Yine bir örnek Kilis’ten. 17 yaşında genç bir kadın tecavüze uğradı, ancak çocuk doğurunca bu anlaşıldı. Musa Orhan vakasında olduğu gibi önce bu erkek tutuklandı, sonra serbest bırakıldı. İşte iktidarın kadınlar ve çocuklar için yarattığı ortam bu."
‘KADIN MÜCADELESİNE SALDIRI’
İktidarın HDP’yi hedef göstermesine tepki gösteren Başaran, "Tuma Çelik meselesinde onlarca defa söyledik.

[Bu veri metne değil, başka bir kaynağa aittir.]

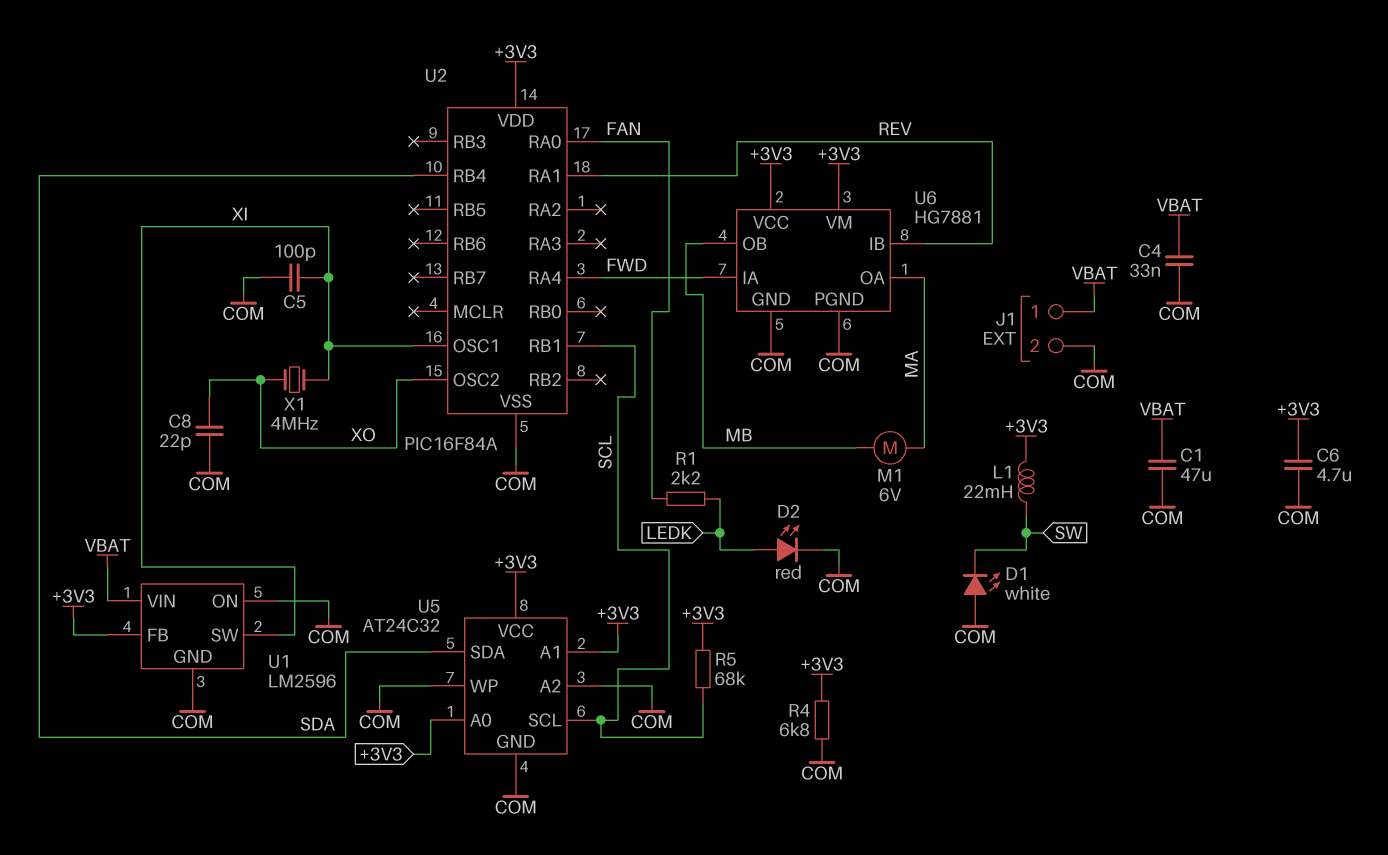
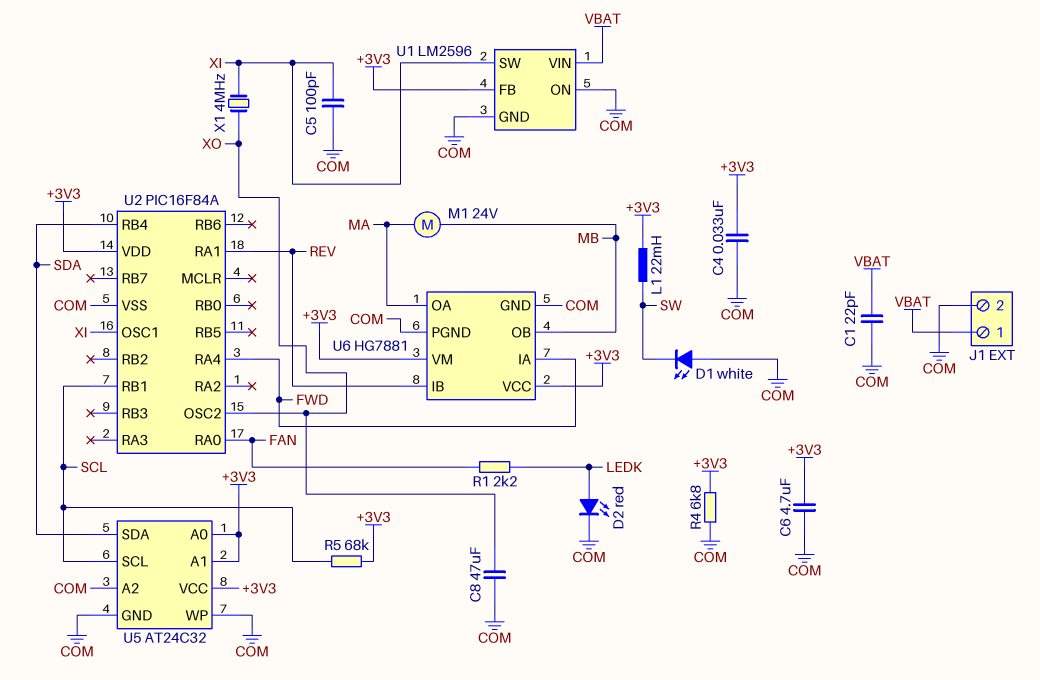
C1: 47uF (COM, VBAT) -> 22pF (COM, VBAT)
C4: 33nF (COM, VBAT) -> 33nF (+3V3, COM)
C8: 22pF (COM, XO) -> 47uF (COM, XO)
M1: motor 6V (MA, MB) -> motor 24V (MA, MB)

Kadının beyanının öncesinde farklı olduğunu ve bundan dolayı mekanizmalarının işletilmediğini ve fezleke ile beraber kadının beyanının tecavüz olması nedeniyle tavrımızı ortaya koyduğumuzu net bir biçimde ifade etmiştik. Ancak iktidar bu meseleyi partimize, partimizdeki kadın yapısına, Türkiye kadın mücadelesine, Kürt kadın hareketine, feminist kadın hareketine bir saldırı aracı haline getirdiğini görüyoruz" dedi.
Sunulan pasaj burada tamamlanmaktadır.